According to Madson, the Cuban people are still grateful to Katzen for revolutionizing the sugarcane industry in Cuba. “He is forever known down there as the doctor who turned on the lights [at Centrol Fransisco] in Cuba,” Madson said. Back then, electricity for the rural villages didn’t come from the government, but rather the sugar mills as a benefit to its workers, Madson explained.
After 1959, Katzen and his partners fled Cuba and the political tumult, returning to Cincinnati, Ohio, where the future held much work for them.
Foreseeing the future of two ethanol industries
In the late 1970s, before Madson began working for RKAII, Madson was searching for an ag-oriented job in chemical engineering. He kept hearing the name “Katzen,” but he couldn’t get in touch with the man. “It wasn’t until after looking coast-to-coast to find an ag-related chemical engineering job that I found Ray Katzen right in my backyard—literally,” Madson said, sort of laughing. “I could see the roof of Ray’s house (the home Katzen lived in when he founded the company) from my dining room window. Of course, I didn’t know that was his former house until after we met.” According to Madson, Katzen had the ear of everyone in the industry then, as he still does. “At the time we met, I didn’t yet appreciate the industry or his standing in it,” Madson said.
Back then, the distillation and dehydration systems varied from industry to industry. Katzen created the vision of what a proper system should be, and then Madson and others helped bring that vision to life. They delivered Katzen’s vision of an efficient continuous mashing, cooking and liquefaction process, and simultaneous saccharification and fermentation (SSF) distillation dehydration system for a disjointed ethanol industry, as it were. This is just one of many instances that exemplify Katzen’s keen foresight.
Lonnie Ingram, director of the Florida Center for Renewable Chemicals and Fuels in the University of Florida’s Department of Microbiology and Cell Science, met Katzen long ago. “He spoke, and it was clear that he was way ahead of his time,” Ingram revered. Ostensibly, the U.S. DOE agreed.
In 1978, after the two OPEC energy crises of that decade, Katzen’s company got a call from the DOE to look into ethanol as a possible source of feedstock for butadiene (synthetic rubber) production.
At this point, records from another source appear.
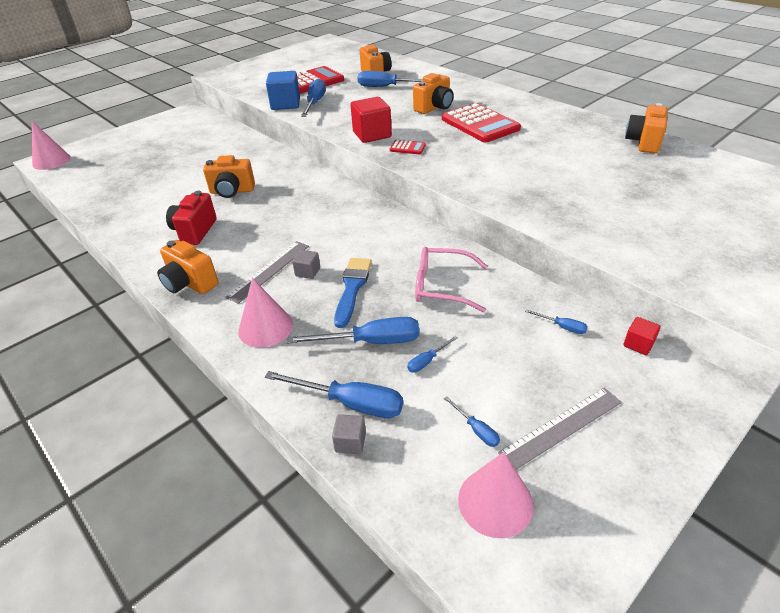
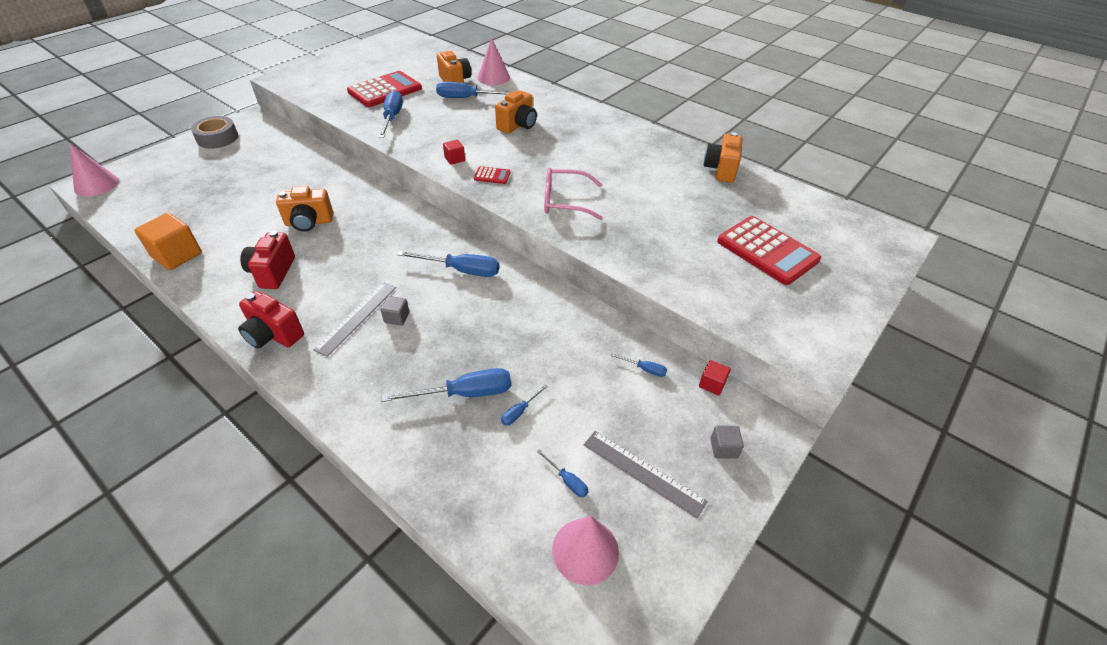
camera: 10 degrees left, 5 degrees up
(111, 216) = (177, 255): none -> orange cube
(158, 125) = (217, 138): none -> grey tape
(190, 283) = (273, 335): orange camera -> red camera
(265, 327) = (358, 383): pink cone -> pink cone (493, 77)
(285, 104) = (360, 119): blue cube -> none
(350, 403) = (448, 461): blue screwdriver -> blue screwdriver (461, 270)
(350, 442) = (450, 501): grey cube -> grey cube (723, 448)
(352, 288) = (443, 335): blue brush -> none
(372, 134) = (455, 159): red cube -> red cube, size x0.51
(442, 286) = (531, 329): pink glasses -> pink glasses (565, 201)
(480, 124) = (564, 147): red calculator -> red calculator (767, 251)
(561, 427) = (643, 472): grey ruler -> grey ruler turned 75 degrees clockwise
The DOE wanted studies on the energy balance, yield and the “food versus fuel” issue. “We preferred business from industry over government, but we did what they asked,” Katzen told EPM.
The whiskey business is the original dry mill industry, so that was looked at first. That study’s findings demonstrated that fuel ethanol could be made on a large scale using one-third the energy used to make whiskey then. The study, published by the DOE, sold more than 30,000 copies and was reprinted. “Even today, we occasionally see someone pull out a dog-eared copy of that study the company did so many years ago,” Madson said.
Along with the reduced energy finding in the study, it made an amazingly accurate prediction of the optimal capacity for dry mill ethanol plants. Almost 30 years ago, before Fagen/ICM and Broin Companies plants dotted the Midwest, RKAII’s study foretold that the optimal capacity for a fuel ethanol plant would be 50 MMgy. “Now isn’t that incredible,” Madson told EPM. “He had the foresight so many years ago to envision what is true today—most plants in the U.S. are approximately that size.” Katzen also predicted that there could be 350 50 MMgy plants across the United States. That’s a grand production total of 17.5 billion gallons a year. The USDA told Katzen that if the nation’s capacity to produce ethanol exceeded 5 billion gallons, corn prices would spike due to the laws of supply and demand.
Project 20
What does this historical account have to do with Project 20? Simply put: Everything.
“It was clear that the concept of Project 20 was there from the beginning,” Madson stated. “But the actual words for the project came later, around the early 1990s. It was written in very simple and concise terms. He had hoped it would be the ‘battle cry’ of the industry.” Basically, Project 20 has been 50-plus years in the making, consciously or not.
It was clear to Katzen that the USDA’s suggestion on the theoretical maximum availability of corn for ethanol production was on target. “There is a limit,” Katzen said. “That’s why and when we started pushing cellulosic ethanol.”
To get Project 20 rolling—and without spending time considering whether or not government would certify blends of 20 percent gasoline and/or diesel as EPA-approved fuels—a commercial cellulosic ethanol industry must be started. “The key is putting together a total system package that’s economically competitive,” Madson said. “When ethanol [or corn] prices rise, that opens the door for other economically competitive technologies.”